Mary Newcomb

Mary Newcomb was a self-taught English painter whose work was greatly acclaimed by fellow artists from Ben Nicholson to Mary Fedden. Her passion was nature, and in 1945, she volunteered as a student helper in the Flatford Mill Field Studies Centre being set up by bird painter Eric Ennion: there, overlooking a favourite scene of Constable, she learned the art of observation and of taking copious notes and sketches to keep an image fresh in the mind's eye. She married a farmer, Godfrey Newcomb, and in her married life she would find all she needed for her art, which lay in the rhythms of nature and the rituals of rural life: in her chickens, guinea fowl and, best of all, sheep, in village fetes and country shows, or in incidents glimpsed as she travelled on the bus, or walked or bicycled.

Her paintings had strange, lyrical and wonderful titles, such as Ewes Watching Shooting Stars and Some Bees do not Die but Remain on their Backs Confused, and often contained a note of wry comedy about the strange nature of existence. A view of an ancient farmhouse lost in a field and closed up save for a tiny attic opening was called Mrs Meek Opens her Window to the Larks. After the Train Had Gone showed horses running in a field. Perspective and proportion could run amok in her work: walkers or cyclists were dwarfed by bunches of allotment flowers. But, however unwittingly, she made a key point about the ways in which everything can connect within the harmony of the universe.

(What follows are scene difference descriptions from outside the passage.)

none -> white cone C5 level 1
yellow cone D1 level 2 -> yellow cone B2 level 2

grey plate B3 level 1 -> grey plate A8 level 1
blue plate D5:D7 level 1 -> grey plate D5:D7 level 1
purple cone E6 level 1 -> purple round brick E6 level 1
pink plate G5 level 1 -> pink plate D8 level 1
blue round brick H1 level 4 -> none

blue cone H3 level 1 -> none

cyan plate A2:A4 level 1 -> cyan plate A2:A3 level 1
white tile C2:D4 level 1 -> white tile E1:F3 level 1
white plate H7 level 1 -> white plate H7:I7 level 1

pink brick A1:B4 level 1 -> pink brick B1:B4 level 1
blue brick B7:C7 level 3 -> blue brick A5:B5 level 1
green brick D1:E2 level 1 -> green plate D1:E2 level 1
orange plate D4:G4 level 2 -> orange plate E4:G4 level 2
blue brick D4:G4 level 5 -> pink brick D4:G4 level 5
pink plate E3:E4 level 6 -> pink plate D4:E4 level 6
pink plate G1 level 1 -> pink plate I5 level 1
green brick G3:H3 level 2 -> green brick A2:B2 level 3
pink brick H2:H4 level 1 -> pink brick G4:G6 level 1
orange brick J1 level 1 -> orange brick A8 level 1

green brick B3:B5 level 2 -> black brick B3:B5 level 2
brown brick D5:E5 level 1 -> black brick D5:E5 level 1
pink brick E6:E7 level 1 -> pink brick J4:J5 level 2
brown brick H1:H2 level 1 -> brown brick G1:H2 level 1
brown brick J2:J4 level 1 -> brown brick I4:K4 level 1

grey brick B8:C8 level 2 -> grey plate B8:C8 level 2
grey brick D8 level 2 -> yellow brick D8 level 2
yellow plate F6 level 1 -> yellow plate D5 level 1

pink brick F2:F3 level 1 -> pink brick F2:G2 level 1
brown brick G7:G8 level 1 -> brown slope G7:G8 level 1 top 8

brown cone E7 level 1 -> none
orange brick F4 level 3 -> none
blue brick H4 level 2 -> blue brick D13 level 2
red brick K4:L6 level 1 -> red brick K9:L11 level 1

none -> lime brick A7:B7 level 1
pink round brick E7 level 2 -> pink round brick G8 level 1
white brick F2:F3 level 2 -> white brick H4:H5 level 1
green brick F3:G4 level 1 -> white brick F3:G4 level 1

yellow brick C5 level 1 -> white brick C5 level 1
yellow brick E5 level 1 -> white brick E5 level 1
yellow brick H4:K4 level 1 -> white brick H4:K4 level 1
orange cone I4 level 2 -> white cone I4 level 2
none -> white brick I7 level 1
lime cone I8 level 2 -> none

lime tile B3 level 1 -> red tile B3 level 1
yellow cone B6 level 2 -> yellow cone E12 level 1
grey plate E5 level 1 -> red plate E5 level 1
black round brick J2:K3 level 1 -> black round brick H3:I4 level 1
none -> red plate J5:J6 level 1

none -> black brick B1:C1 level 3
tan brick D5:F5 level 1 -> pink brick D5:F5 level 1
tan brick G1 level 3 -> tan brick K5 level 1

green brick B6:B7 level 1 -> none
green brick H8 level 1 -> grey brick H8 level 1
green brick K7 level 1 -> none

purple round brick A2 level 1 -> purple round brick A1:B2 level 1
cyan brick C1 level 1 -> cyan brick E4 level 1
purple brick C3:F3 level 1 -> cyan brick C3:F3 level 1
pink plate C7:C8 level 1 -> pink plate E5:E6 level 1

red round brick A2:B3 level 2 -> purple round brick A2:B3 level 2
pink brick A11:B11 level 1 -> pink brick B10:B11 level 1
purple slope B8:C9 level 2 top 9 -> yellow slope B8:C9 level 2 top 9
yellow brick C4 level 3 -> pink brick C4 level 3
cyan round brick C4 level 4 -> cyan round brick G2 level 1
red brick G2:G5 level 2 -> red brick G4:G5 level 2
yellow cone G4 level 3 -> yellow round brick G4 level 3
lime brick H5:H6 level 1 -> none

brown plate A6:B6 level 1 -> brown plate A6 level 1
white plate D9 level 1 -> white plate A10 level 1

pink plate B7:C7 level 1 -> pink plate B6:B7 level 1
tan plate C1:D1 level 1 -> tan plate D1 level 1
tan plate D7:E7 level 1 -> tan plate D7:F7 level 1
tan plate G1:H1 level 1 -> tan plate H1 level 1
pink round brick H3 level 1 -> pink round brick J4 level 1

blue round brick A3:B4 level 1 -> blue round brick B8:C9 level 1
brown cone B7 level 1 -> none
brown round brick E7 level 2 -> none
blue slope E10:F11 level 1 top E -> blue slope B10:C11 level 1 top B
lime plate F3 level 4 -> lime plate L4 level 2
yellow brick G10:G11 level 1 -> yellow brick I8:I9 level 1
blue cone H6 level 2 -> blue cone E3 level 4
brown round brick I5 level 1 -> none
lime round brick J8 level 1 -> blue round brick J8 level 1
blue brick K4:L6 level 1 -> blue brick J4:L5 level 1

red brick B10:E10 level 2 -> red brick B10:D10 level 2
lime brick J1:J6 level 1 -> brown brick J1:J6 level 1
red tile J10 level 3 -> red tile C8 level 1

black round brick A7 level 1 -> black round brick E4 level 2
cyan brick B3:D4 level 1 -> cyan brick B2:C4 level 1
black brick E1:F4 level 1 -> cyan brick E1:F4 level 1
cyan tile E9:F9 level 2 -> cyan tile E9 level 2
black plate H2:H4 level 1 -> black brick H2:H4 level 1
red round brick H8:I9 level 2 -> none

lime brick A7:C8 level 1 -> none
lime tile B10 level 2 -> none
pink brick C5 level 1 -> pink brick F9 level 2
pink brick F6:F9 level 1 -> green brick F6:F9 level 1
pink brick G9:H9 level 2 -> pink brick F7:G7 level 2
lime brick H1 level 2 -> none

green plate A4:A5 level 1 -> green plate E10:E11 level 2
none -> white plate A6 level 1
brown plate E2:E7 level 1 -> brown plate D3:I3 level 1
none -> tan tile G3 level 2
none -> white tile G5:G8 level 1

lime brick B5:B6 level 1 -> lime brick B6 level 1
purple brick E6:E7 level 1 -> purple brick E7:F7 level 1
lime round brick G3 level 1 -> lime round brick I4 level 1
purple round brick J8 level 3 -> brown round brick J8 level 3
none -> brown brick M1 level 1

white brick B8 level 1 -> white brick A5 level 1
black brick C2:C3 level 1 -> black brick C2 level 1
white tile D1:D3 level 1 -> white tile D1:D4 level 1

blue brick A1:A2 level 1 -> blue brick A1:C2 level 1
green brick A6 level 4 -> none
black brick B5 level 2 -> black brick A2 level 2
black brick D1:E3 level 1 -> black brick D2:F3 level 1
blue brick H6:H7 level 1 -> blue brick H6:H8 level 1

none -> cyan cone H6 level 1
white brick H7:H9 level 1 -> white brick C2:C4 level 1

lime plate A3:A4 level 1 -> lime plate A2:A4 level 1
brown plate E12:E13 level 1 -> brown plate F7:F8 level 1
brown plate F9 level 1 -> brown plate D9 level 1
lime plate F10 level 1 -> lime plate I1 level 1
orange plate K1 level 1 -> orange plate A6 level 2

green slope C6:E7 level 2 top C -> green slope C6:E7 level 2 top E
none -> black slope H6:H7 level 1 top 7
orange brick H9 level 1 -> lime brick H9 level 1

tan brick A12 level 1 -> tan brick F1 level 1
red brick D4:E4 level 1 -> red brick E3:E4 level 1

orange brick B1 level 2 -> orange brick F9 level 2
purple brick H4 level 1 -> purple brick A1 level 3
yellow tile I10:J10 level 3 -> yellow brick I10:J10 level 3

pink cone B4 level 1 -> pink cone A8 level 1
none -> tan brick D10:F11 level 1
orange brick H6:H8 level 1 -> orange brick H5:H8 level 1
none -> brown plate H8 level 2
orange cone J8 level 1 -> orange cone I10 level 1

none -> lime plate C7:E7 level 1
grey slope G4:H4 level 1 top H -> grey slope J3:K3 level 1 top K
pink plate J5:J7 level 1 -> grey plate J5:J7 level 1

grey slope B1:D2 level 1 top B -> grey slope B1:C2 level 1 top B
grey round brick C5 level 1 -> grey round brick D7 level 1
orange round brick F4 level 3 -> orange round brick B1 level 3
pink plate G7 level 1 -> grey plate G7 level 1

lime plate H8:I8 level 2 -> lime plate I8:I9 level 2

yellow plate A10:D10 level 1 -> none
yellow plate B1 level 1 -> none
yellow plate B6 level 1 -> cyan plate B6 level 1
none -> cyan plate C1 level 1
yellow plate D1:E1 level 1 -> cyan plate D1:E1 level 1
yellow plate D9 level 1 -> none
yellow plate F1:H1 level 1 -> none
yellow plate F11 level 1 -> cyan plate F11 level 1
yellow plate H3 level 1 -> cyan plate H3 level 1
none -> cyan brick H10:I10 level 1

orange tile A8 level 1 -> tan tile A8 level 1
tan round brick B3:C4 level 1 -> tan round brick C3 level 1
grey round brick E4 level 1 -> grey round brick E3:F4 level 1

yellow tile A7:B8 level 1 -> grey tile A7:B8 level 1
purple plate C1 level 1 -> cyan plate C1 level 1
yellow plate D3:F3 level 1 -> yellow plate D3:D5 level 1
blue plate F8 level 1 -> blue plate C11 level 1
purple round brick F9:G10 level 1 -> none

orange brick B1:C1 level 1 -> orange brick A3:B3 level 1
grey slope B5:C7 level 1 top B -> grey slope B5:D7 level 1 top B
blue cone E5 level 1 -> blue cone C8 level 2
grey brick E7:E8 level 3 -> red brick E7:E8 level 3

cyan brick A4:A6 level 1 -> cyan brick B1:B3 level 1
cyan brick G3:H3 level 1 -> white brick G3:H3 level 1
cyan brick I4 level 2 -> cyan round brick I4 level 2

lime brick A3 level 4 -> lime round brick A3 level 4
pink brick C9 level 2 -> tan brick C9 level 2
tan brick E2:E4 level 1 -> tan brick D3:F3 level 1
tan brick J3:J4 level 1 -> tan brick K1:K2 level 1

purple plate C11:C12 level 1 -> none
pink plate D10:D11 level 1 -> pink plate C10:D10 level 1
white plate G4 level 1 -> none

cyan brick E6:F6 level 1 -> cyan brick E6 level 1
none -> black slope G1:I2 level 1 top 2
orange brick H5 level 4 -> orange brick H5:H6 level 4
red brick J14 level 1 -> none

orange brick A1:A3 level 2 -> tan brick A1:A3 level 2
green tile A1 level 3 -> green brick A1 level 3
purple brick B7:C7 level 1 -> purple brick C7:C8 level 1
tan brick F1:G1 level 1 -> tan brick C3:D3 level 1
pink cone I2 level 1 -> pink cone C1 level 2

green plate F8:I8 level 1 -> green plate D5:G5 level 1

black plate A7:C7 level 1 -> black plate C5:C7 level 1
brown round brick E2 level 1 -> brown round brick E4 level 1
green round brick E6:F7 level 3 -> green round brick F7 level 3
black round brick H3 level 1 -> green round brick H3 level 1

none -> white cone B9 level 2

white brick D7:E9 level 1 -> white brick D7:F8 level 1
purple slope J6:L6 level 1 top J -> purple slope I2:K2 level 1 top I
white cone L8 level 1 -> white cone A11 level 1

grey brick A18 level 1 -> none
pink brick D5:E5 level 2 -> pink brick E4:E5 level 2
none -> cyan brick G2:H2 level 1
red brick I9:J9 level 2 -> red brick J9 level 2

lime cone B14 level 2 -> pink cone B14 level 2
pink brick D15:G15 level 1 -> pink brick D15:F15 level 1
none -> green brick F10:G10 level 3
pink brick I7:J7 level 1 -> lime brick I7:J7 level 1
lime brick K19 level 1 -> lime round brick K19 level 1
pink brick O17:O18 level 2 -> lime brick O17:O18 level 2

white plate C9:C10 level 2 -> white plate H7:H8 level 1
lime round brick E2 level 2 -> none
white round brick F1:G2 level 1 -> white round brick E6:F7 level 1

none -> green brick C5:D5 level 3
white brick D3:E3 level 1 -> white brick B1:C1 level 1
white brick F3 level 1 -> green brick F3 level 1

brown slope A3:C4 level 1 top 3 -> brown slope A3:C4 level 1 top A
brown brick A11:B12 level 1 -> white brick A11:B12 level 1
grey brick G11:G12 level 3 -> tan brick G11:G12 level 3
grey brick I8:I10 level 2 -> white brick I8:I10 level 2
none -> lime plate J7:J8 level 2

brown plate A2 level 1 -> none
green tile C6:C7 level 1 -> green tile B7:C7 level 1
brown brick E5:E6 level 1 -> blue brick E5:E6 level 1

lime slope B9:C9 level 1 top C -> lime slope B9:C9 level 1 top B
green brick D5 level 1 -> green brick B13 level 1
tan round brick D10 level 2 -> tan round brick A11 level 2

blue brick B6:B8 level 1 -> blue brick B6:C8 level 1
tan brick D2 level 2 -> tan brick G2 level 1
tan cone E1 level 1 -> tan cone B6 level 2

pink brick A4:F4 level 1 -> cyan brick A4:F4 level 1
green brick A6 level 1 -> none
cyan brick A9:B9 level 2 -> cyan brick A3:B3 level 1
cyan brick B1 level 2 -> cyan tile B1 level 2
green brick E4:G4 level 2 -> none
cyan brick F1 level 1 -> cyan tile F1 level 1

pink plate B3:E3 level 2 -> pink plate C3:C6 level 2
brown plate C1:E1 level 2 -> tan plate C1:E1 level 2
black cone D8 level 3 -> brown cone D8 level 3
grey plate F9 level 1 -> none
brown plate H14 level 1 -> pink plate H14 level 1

She displayed an affinity with, and was aware of her place in the realm of English folk art, and she sought out folk art and paintings dealer Andras Kalman, the Hungarian refugee who had championed LS Lowry in his first gallery in Manchester. She exhibited with Crane Kalman Gallery from 1970, having at least 12 solo exhibitions and gaining an enormous following of collectors including film directors and stars, television personalities, business magnates.. In 1997 the Tate Gallery purchased a major work by Newcomb, People Walking amongst Small Sandhills.

Her successive studios contained jumbled notes and drawings and souvenirs from rural journeys latterly as far afield as Orkney and the south of France. Several pictures would be in progress at any one time: first streaked with vibrant combinations of abstract colour, then propped against the wall, and turned into new positions until they suggested a remembered scene. New images could be brushed on top of upside-down old ones. Towards the end, her paintings became sparer, lighter, larger and increasingly abstract: they were works that could hold their place on the walls of major museums, but always referred back to observable reality as she saw it.

The writer JG Farrell, who was to be swept off a rock while fishing in Ireland, ended his novel The Singapore Grip by detailing her paintings on the wall above him as he wrote. Newcomb also found in East Anglian author Ronald Blythe an especially kindred spirit - his words and her pictures memorably combining in the book of essays Talking to the Neighbours. Soon afterwards, the cover painting, showing bullfinches whirring around a thistle like ponies on a carousel, was sadly destroyed in a fire in Kalman's flat.